On comprehensive evaluation of major white matter fibre architecture in amblyopic adults, we found that the amblyopia group had lower mean GFA values in fascicles involved in visual processing. The OR connects the visual cortex and the LGN, and the IFOF is associated with the ventral stream of visual pathway. A previous study that used DTI to investigate children with anisometropic amblyopia showed a bilateral decrease in the FA in the OR.^{10 12} In another DTI study, altered FA values were found in the right OR, left inferior longitudinal fasciculus and IFOF.¹¹

Interestingly, recent studies showed that amblyopia is associated with altered ‘audiovisual integration,’ which manifests as a reduced McGurk effect. This defect of fusing incongruent auditory and visual syllables may persist into adulthood in patients with amblyopia.^{4 5} Some of the altered white matter tracts found in our study are known to be involved in language and auditory functions. The AF is one of the four subcomponents of the superior longitudinal fasciculus, and is regarded as a part of the dorsal stream for language which plays a role in mapping acoustic sounds to articulatory representations.²¹ The left TR of the auditory nerve connects the thalamus to Heschl's gyrus, which processes incoming auditory information. The CF connecting the middle temporal gyri may be involved in language processing.²²

Some authors reported that children with amblyopia were impaired in fine motor skill and hand−eye coordination tasks, particularly manual dexterity tasks requiring speed and accuracy.^{6 7} The frontal aslant tract (FAT), which connects the inferior frontal gyrus with the supplementary and presupplementary motor areas, is regarded as part of a 'motor stream' involved in visuomotor processing. The bilateral FAT is associated with the closing grip phase of hand kinematics, which determines efficient and stable grasping of a target object.²³ Altered FAT might be involved in the neuromechanism underlying defective upper limb coordination in patients with amblyopia.

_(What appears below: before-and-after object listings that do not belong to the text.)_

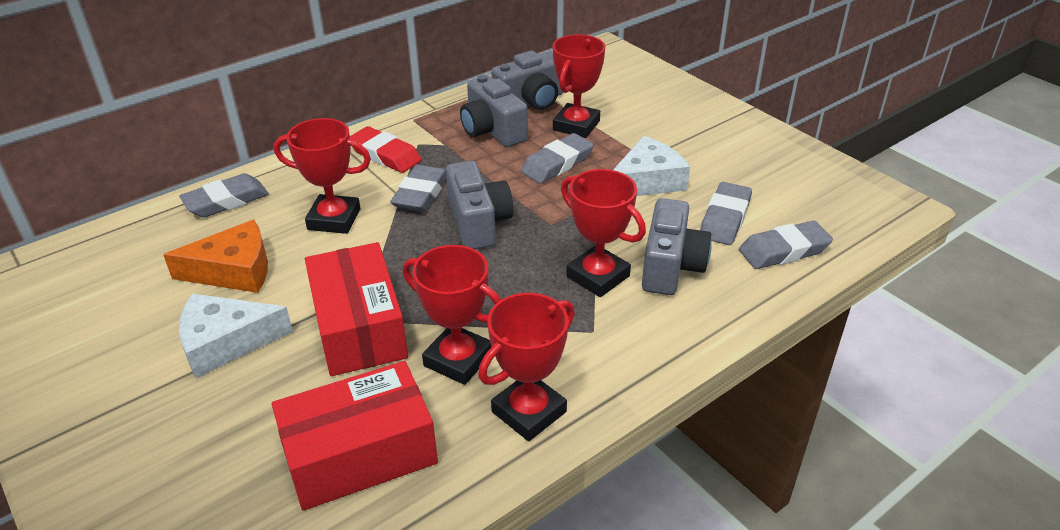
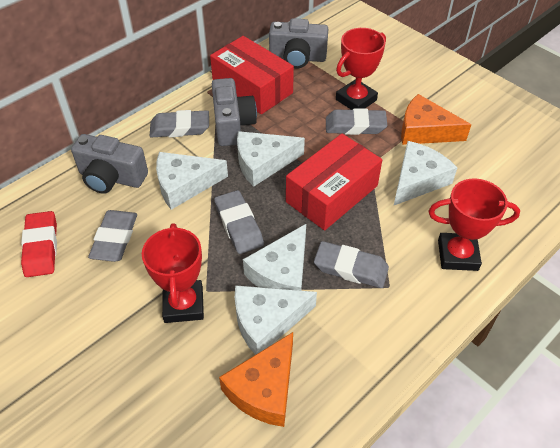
grey camera: 4 -> 3
orange cheese: 1 -> 2
red trophy: 5 -> 3
white cheese: 2 -> 5

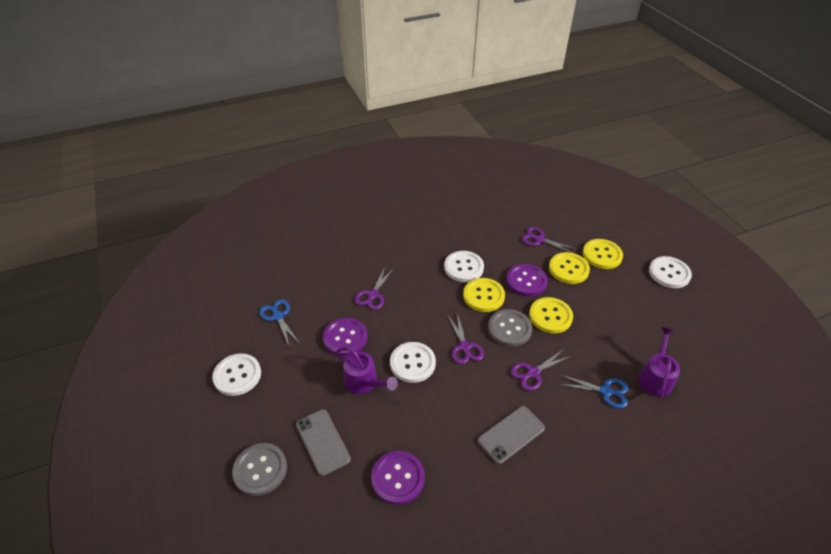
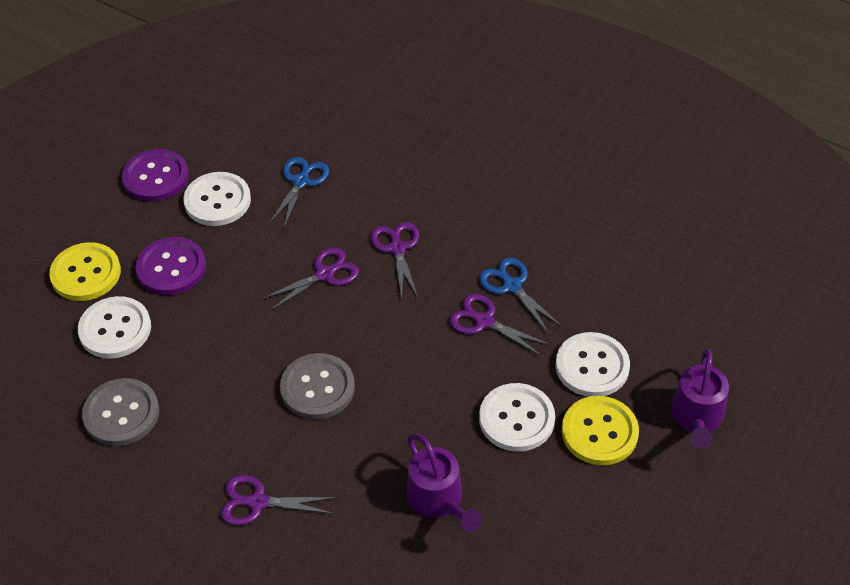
grey phone: 2 -> 0
purple button: 3 -> 2
yellow button: 4 -> 2

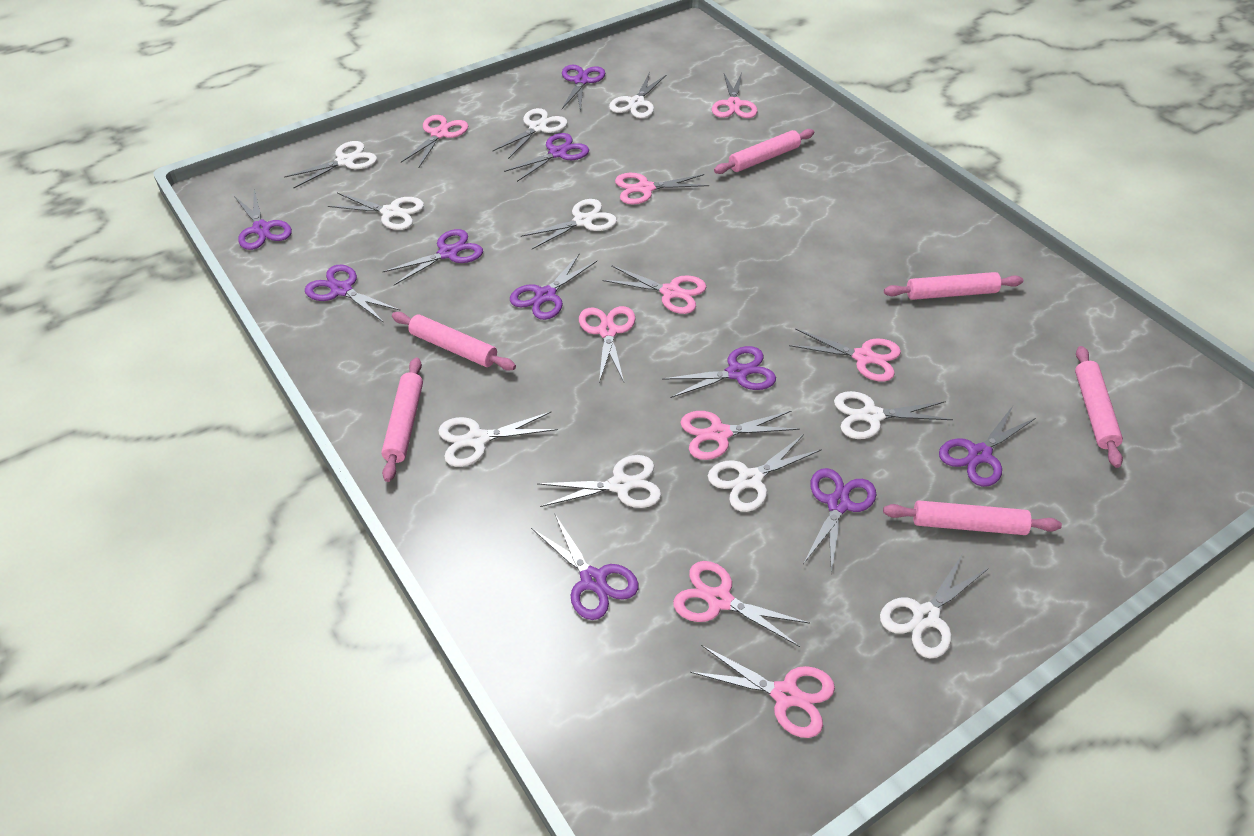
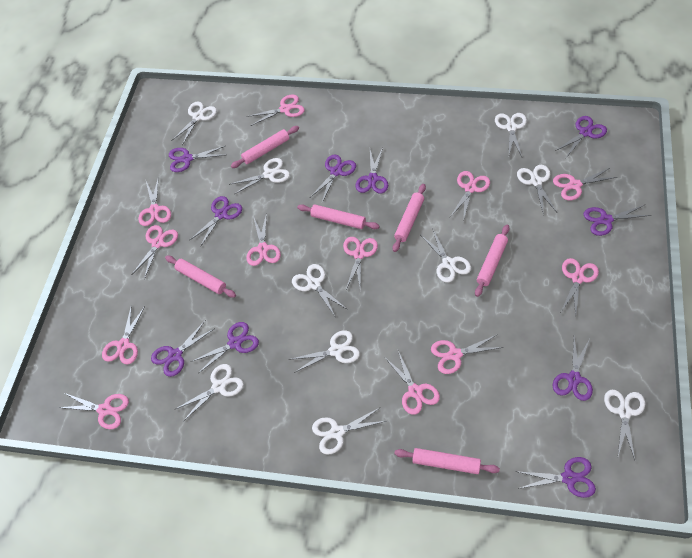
pink scissors: 9 -> 12

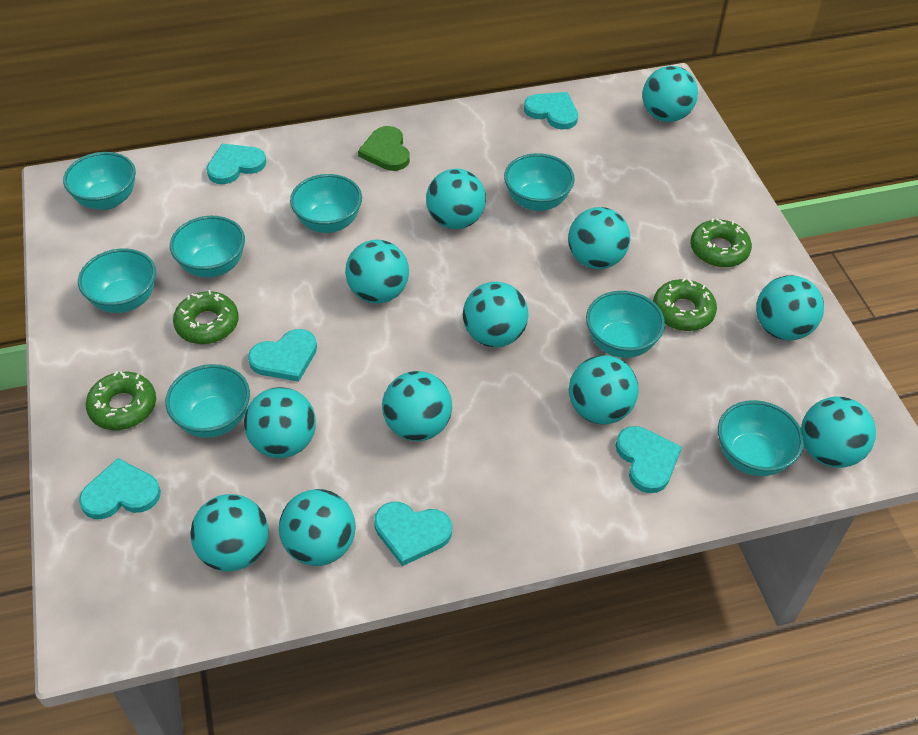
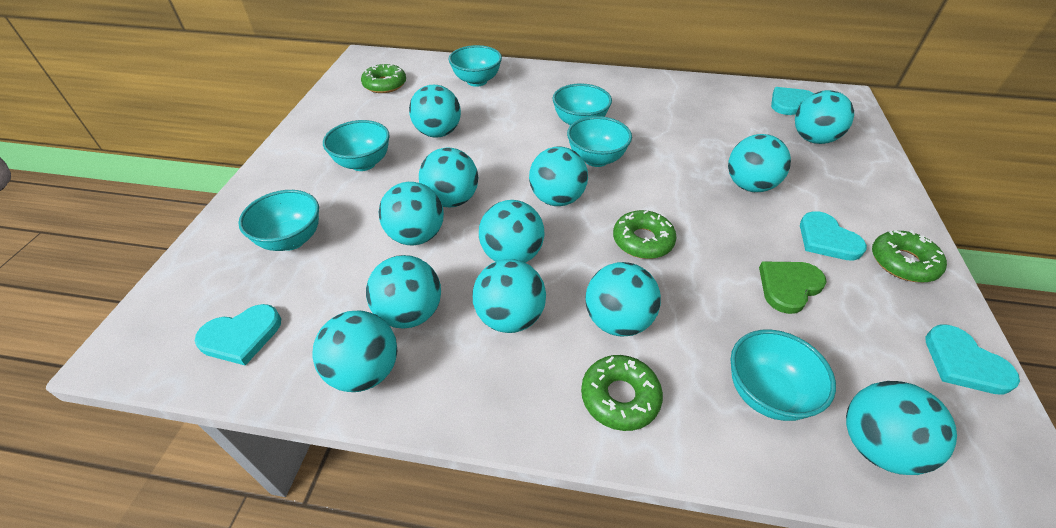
turquoise bowl: 8 -> 6
turquoise heart: 6 -> 4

In a resting-state functional MRI study, Lin et al found that adults with anisometropic amblyopia had reduced regional homogeneity in the prefrontal cortices and the OFC.²⁴ Interestingly, our study found that the GFA value was lower for a segment of CFs of the genu, which connect the bilateral prefrontal cortices and OFCs. The uncinate fasciculi are bidirectional, long-range white matter tract that connects lateral OFCs to the anterior temporal lobes, and they were the only white matter tracts of the amblyopia group with higher mean GFA values than those of the controls in the present study. We speculated that it is the result of overcompensation during development as the uncinate fasciculus transmits information from the visual ventral stream to the OFC for visual discrimination.

To our knowledge, DSI and TBAA have not previously been used to investigate white matter organisation in adults with amblyopia. Compared with previous studies of human amblyopia using white matter tractography, the major advantage of our study is that we were able to screen 76 major fibre tracts comprehensively. However, without assessing behavioural parameters and structural MRI data in the same patients, any attempt to link the present data to behaviour must remain speculative.

The primary limitation of our study is its small sample size. A larger study with participants from different age groups and categorisation of amblyopia is warranted, and the correlation between the effect of eye dominance, visual acuity and the level of stereopsis on white matter structure should be analysed to gain a better understanding of neural mechanisms underlying amblyopia.

In conclusion, in this preliminary study, we found reduced GFA in 11 segments of nine white matter fibre tracts in adults with amblyopia. Our results suggest that abnormal early visual experience may induce structural alterations in white matter of the brain, which may be associated with various deficits, such as visual processing, audiovisual integration and hand–eye coordination. TBAA and DSI are potentially promising tools for evaluating microstructural integrity in individuals with amblyopia and for elucidating the possible neural mechanisms underlying the disease symptoms.